The ARM’s ‘Australian Choice’ falls short

Statue of the QueenThe Australian Republic Movement (ARM) has unveiled its latest model for an Australian republic and, if nothing else, it proves the maxim that a camel is a horse designed by committee.

The ‘Australian Choice’ model involves as many as 11 candidates, nominated by either state and territory governments or the Commonwealth. This cricket team worth of candidates are submitted for popular vote.

Elections will be conducted the same way as the House of Representatives — meaning full preferential voting — and presumably everyone would be compelled to vote in this election.

The ARM hopes their model will deliver “credible candidates who are qualified for the job”. But many distinguished Australians would rightly baulk at running for election for a ceremonial position.

Moreover, regardless of the ARM’s intentions, it is all but certain that any popular vote for Head of State will become politicised over time. There is no synchronisation between the election of the Prime Minister and the election of the Head of State.

The likely outcome is a bunch of politically aligned nominees, especially from opposing political parties to the Prime Minister.

The “Head of State” — the document is careful not to hint at an American-style President — would serve for five years unless they resign or are removed on “the ground of proved misbehaviour or incapacity”.

However, in exchange for this certainty of tenure, the reserve powers used to sack Gough Whitlam are removed by Constitutional amendment. This is far from the incidental or minor change it is presented as.

The ARM model turns the Head of State into a rubber stamp, with basically no independent authority at all — even to resolve a crisis or remove a Prime Minister acting clearly unconstitutionally.

In some respects, this is the worst of all options. The ARM model will encourage candidates who promise to hold the government of the day ‘accountable’ or will ‘force’ them to take action on certain policy issues (for example climate change), without the legal authority to do anything.

The ARM model would turn the Head of State into a genuine and separate source of authority and influence, yet remove all tools to discharge that authority responsibly.

Instead, some will inevitably use the symbolic and moral authority to embarrass the government; undermining trust in both institutions.

The neutering of the Head of State role also makes any popular vote a sham. What’s the point of forcing everyone to vote for one of 11 politically-vetted appointees if they have no authority to actually do anything?

Of course there is a far deeper flaw in the whole push for a republic: as at the 1999 referendum, no-one can point to a pressing problem that becoming a republic would solve.

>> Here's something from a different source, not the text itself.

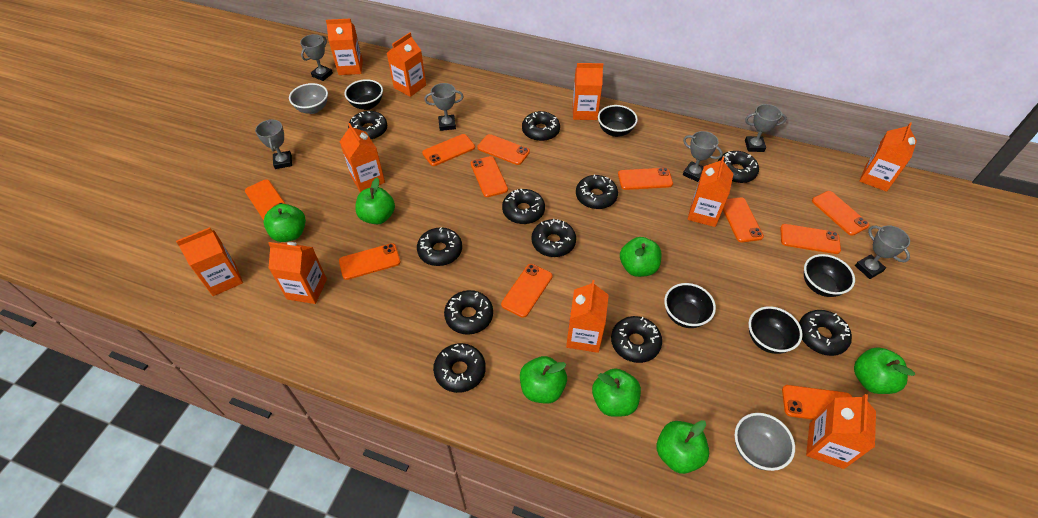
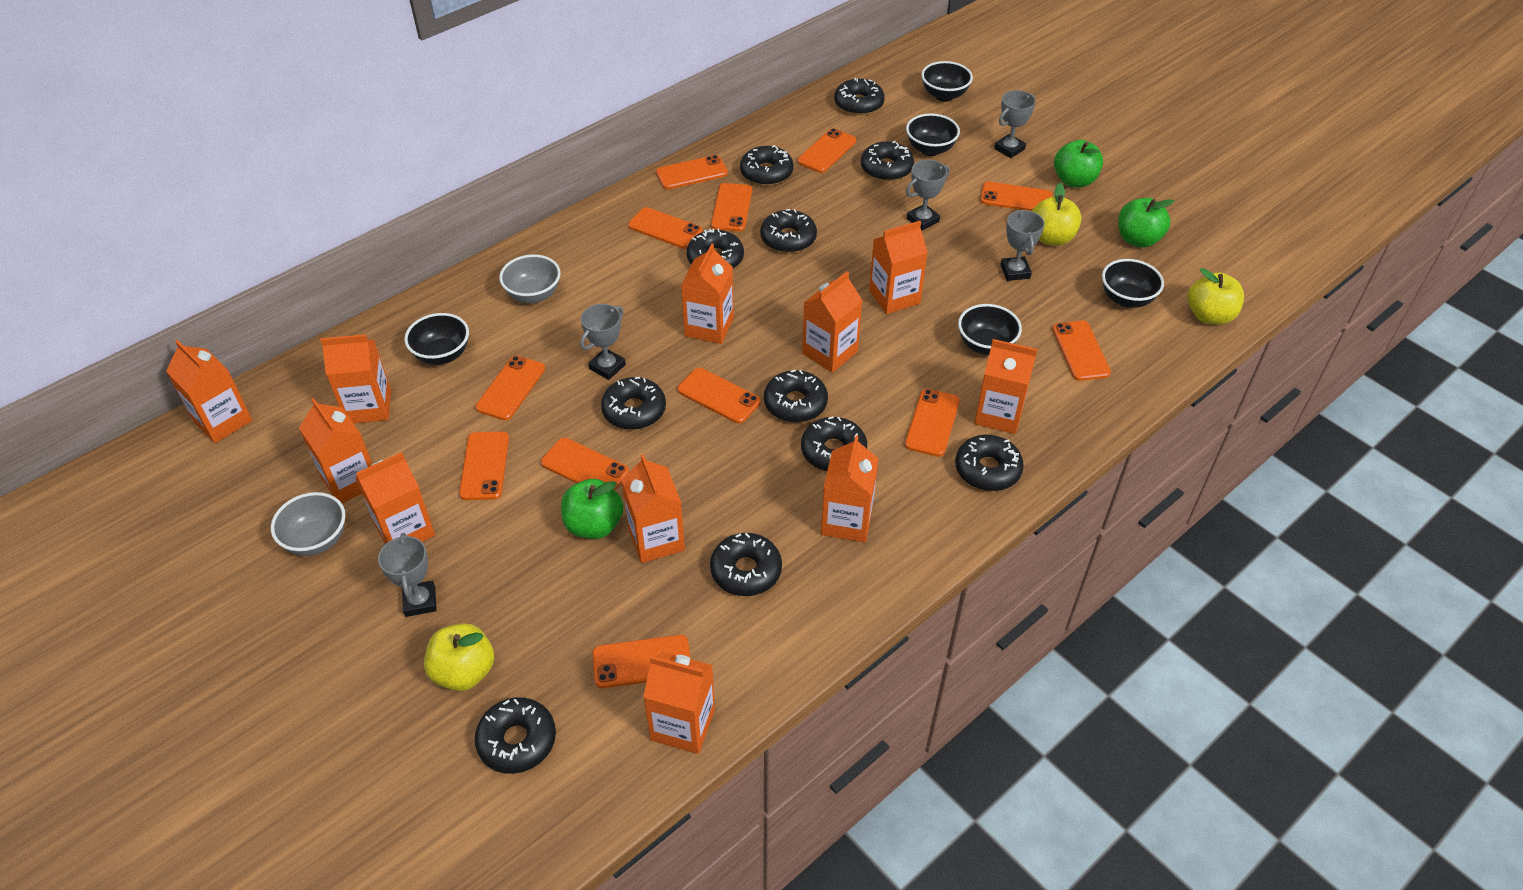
green apple: 7 -> 3
grey trophy: 6 -> 5
orange carton: 10 -> 11
orange phone: 11 -> 12
yellow apple: 0 -> 3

Republicans like to portray Australia as backward, with an out-of-touch hereditary monarch, and lacking independence. But Australia is basically a republic in practice now: we aren’t ruled from Britain, we just have a vestigial queen.

The call to replace the Australian Governor General with an Australian President, while keeping everything else the same, therefore lacks any sense of urgency. Especially approaching the two year mark of a global pandemic.

Moreover the ARM model is needlessly complex and unwieldy, partly because it is attempting to be everything to everyone.

You get the sense that the ARM would prefer something similar to the 1999 model, but have tacked on a popular vote to capture republic-supporters who want a directly-elected Head of State. Yet some clearly don’t trust Australians to make good choices if free votes were allowed — hence the limited nomination.

The nomination process is further complicated by what appears to be an attempt to get over the ‘majority of states’ referendum hurdle: the states are to be given 8 of 11 nominations.

No reason is given for handing the states so much say in this process, and it makes little sense: the states are a separate sovereign sphere of government, and rightly have no role in the current selection of Governor-General.

And, while the smaller states may initially appreciate the right to nominate candidates, if it comes down to a state-based contest, you can expect almost every elected Head of State would be from either Victoria or NSW.

ARM polling claims just 18% of Australians would vote no to this model. This is compared to 57% who would vote yes — and was the only model surveyed with support of 50% or more.

Yet these polls actually outline just how weak the ARM case really is, with both parliamentary appointment and direct election favoured by less than 45% of respondents to the ARM poll, and more than 30% in opposition even in the absence of a case against change.

Indeed, after the Australian Choice model, the option with the fewest committed votes against is to abolish the Head of State altogether!

It seems impossible that this complex a model will maintain a high level of support when challenged. Certainly the initial response to the Australian Choice model in the press or social media has been muted at best.

Perhaps part of the reason the republican movement no longer commands focus is that, in large part, it has been eclipsed by the Indigenous recognition campaign.

Regardless of the reason, initial indications are that the release of the new Australian Choice model won’t be the spark that ignites the cause.

Labor has previously committed to holding a referendum on the issue; but such promises are always easier in opposition. Will they really spend precious political capital convincing people to back this model?

Moreover, the success rate on contested referendums is awful — and there is no reason for a federal Coalition government to get behind this.

The ARM has clearly done a lot of work on its Australian Choice model. But it’s simply not clear that they are any closer to making a republic relevant to everyday Australians.